Published on 18 Jul 2018.
Foreign bond holdings continued their expected downtrend in June, resulting in a RM6.7 billion net outflow, albeit markedly lower than the RM12.9 billion of the preceding month. As at end-June, foreign holdings stood at RM185.8 billion, a 3.5% m-o-m decline. “Although the market appears less jittery now than immediately after the 14th General Election (GE14) in May, market participants still have to contend with tightening global liquidity and heightened trade tensions, which threaten trade and growth prospects,” notes Kristina Fong, RAM’s Head of Research.
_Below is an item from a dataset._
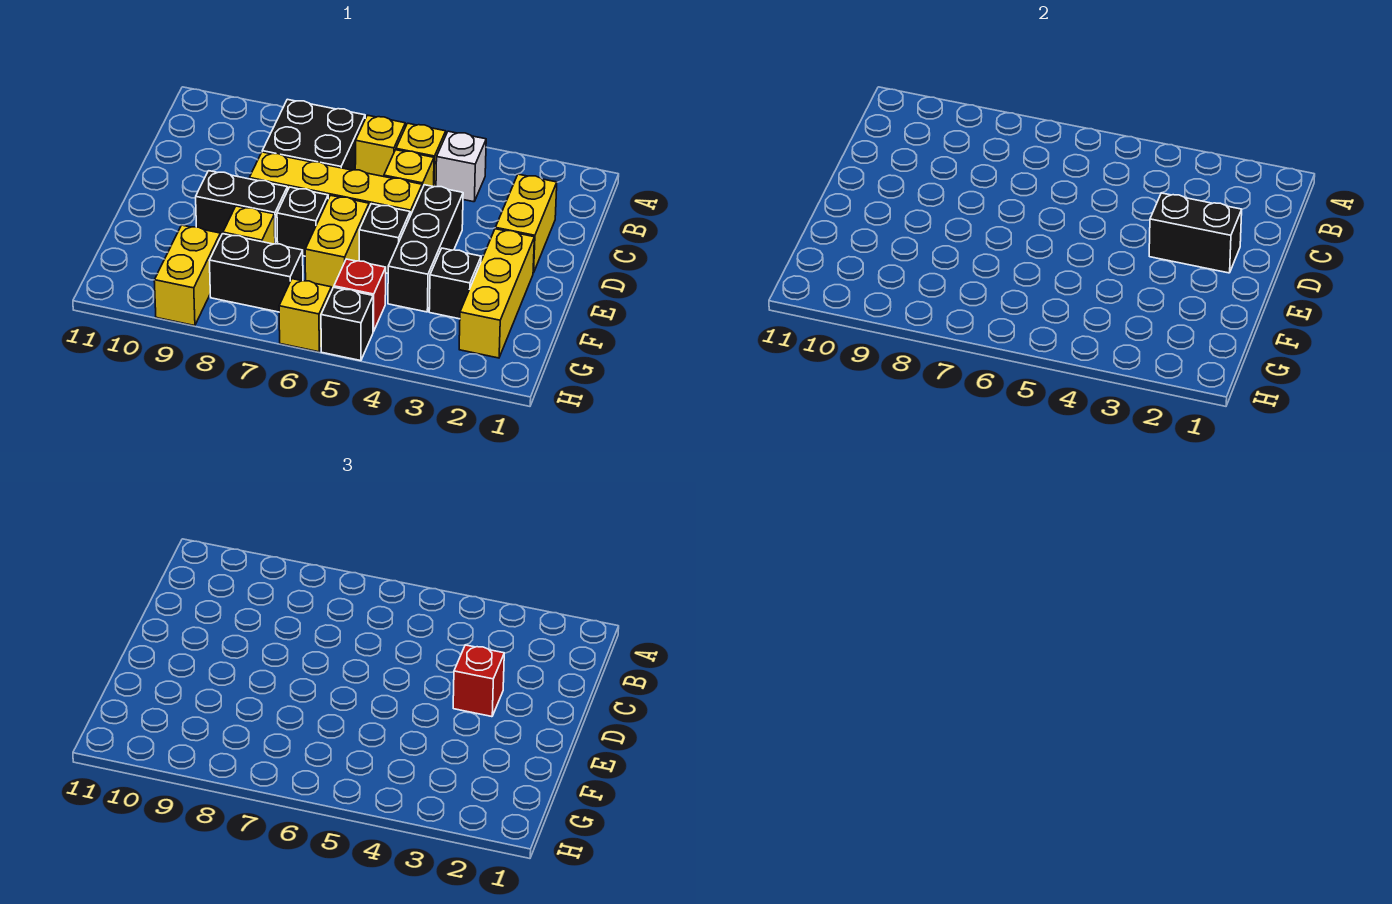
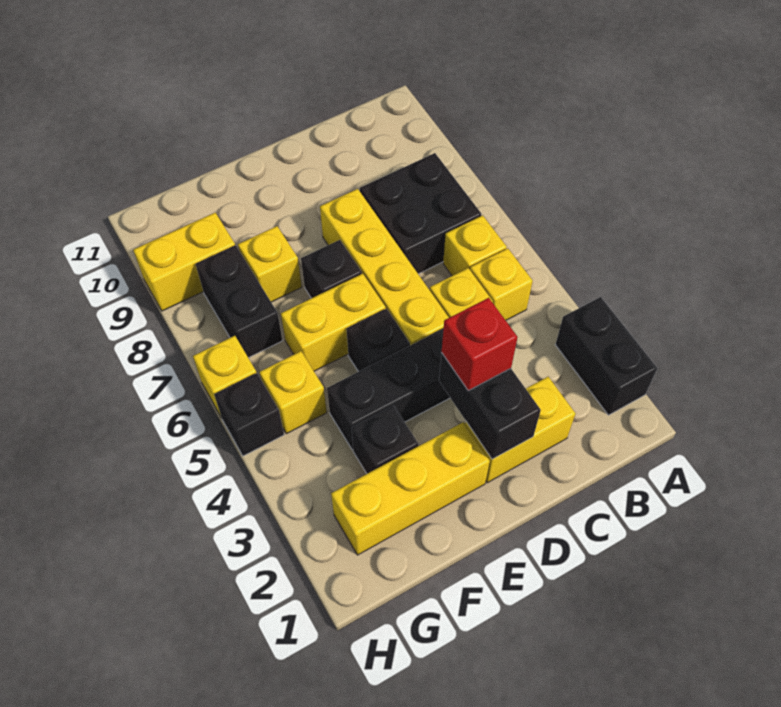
white brick B4 level 1 -> none
black brick E8:E9 level 1 -> black brick A2:A3 level 1
red brick G5 level 1 -> yellow brick G5 level 1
Most recently, the global markets have become even more volatile amid mounting uncertainty over the possibility of a “clean” BREXIT as political tensions escalate in the UK.
Back on the home front, tendered government bonds attracted better take-up rates, as evidenced by solid bid-to-cover ratios amid strong support from local investors. In 1H 2018, the supply of MGS and GII came up to a robust RM62.7 billion. RAM maintains its projection of RM100 billion-RM110 billion of gross issuance for 2018, supported by the Government’s commitment to maintaining a budget deficit of 2.8% of GDP for the year.
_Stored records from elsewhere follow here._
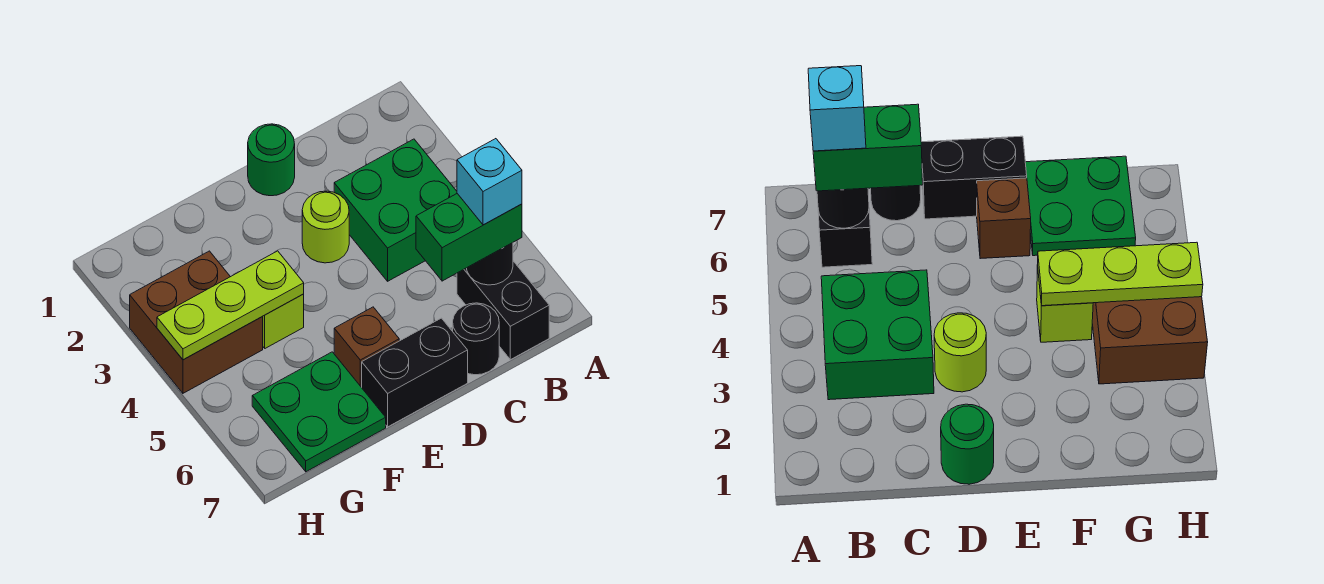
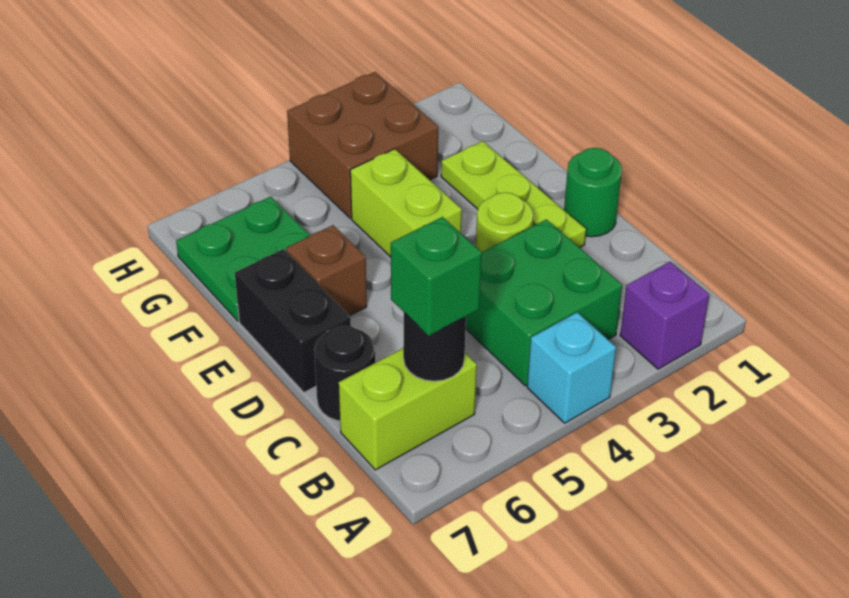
none -> purple brick A2 level 1
black brick B6:B7 level 1 -> lime brick B6:B7 level 1
green brick B6:C6 level 3 -> green brick B6 level 3
cyan brick B6 level 4 -> cyan brick A4 level 1
lime brick F4 level 1 -> lime brick E4:F4 level 1
lime plate F4:H4 level 2 -> lime plate D2:F2 level 1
In June, corporate bond issuance moderated to RM6.8 billion, lower than the preceding five months’ average of RM9.8 billion. In 1H 2018, corporate bond issuance edged up 1.6% y-o-y to RM55.7 billion. We expect the pace to moderate through the rest of the year, in particular for infrastructure-related and quasi-government entities as the Government takes stock of its contingent liabilities. That said, RAM maintains its gross corporate bond issuance projection of RM90 billion-RM100 billion for 2018, on account of the front-loading of issuances before GE14 and a potentially slower pace in the second half of the year.